Disparities in Health

Prejudice casts a long shadow. Recent research shows discrimination leaves a lasting impact on human health. Now faculty, led by Human Development and Family Sciences (HDFS) researchers, are collaborating in a new effort to address the disparities. Consider:

  • African-American men average 7 fewer years of life than men from other races.
  • Transgender adults' rate of attempted suicide is more than 8 times higher than the national rate.
  • Roughly 83,000 deaths per year in the United States occur as a result of racial and ethnic inequities in health care.
  • Health-related spending tied to disparities costs the U.S.  $1 trillion over four years.

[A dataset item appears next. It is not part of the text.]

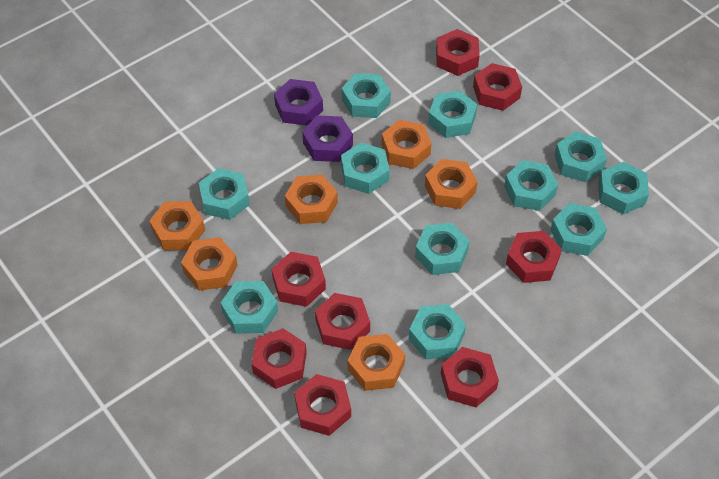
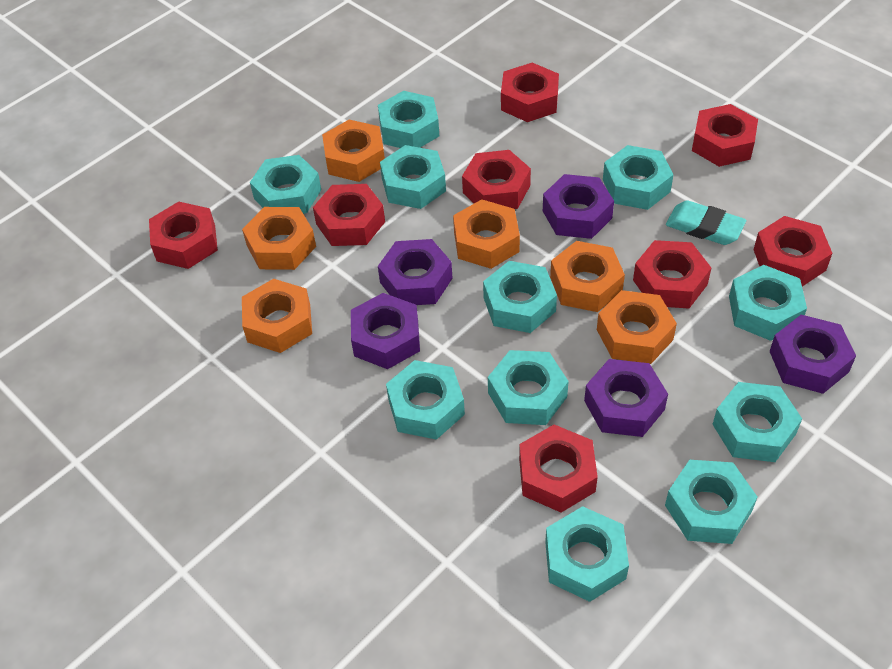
purple nut: 2 -> 5
turquoise eraser: 0 -> 1

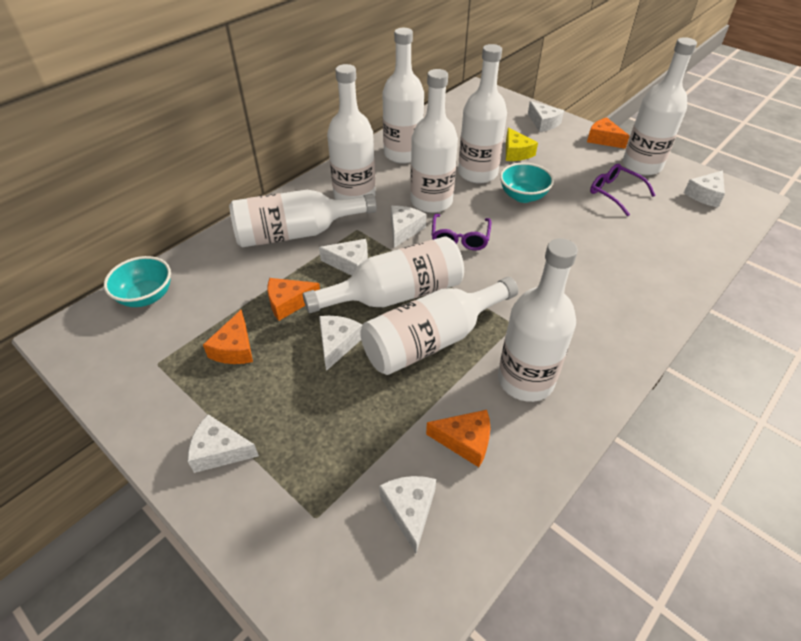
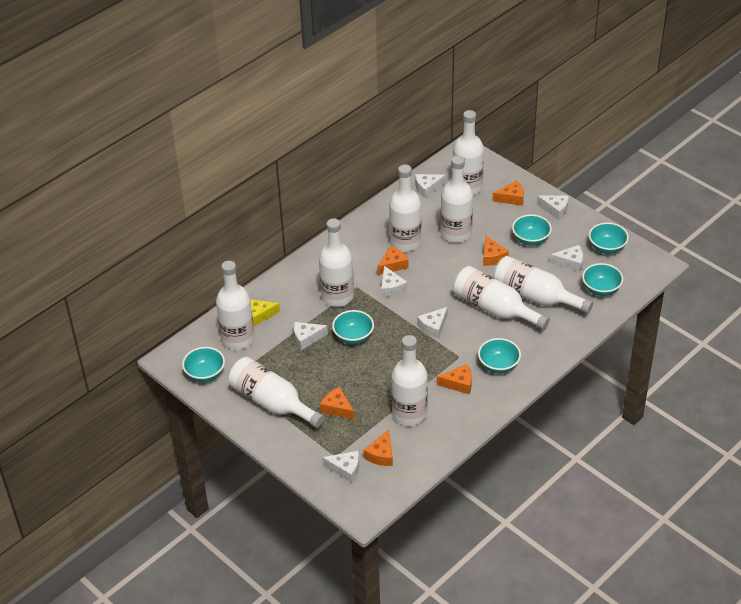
orange cheese: 4 -> 6
purple glasses: 2 -> 0
turquoise bowl: 2 -> 6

The Discrimination and Population Health Disparities Pop-Up Institute, funded by the Office of the Vice President for Research, brings together a wide swath of UT expertise, from HDFS, public affairs, law, nursing, social work, liberal arts, the Dell Medical School and even the Blanton Museum. The institute is part of a new campus-wide initiative to advance research collaboration through concentrated, multidisciplinary efforts over a few months.    

“This is a really important moment where questions of equity are on the radar,” says Stephen Russell, chair of the HDFS department and institute’s leader. “We are creating a community of scholars motivated to understand discrimination in health and to nurture research that will dismantle how it undermines health.”

The Pop-Up Institute capitalizes on the energy and creativity of its members and their different datasets, ways of assessing discrimination and frameworks for discrimination in health outcomes. The ultimate goal is to combine expertise to begin to make a dent in discrimination’s detrimental effects on health.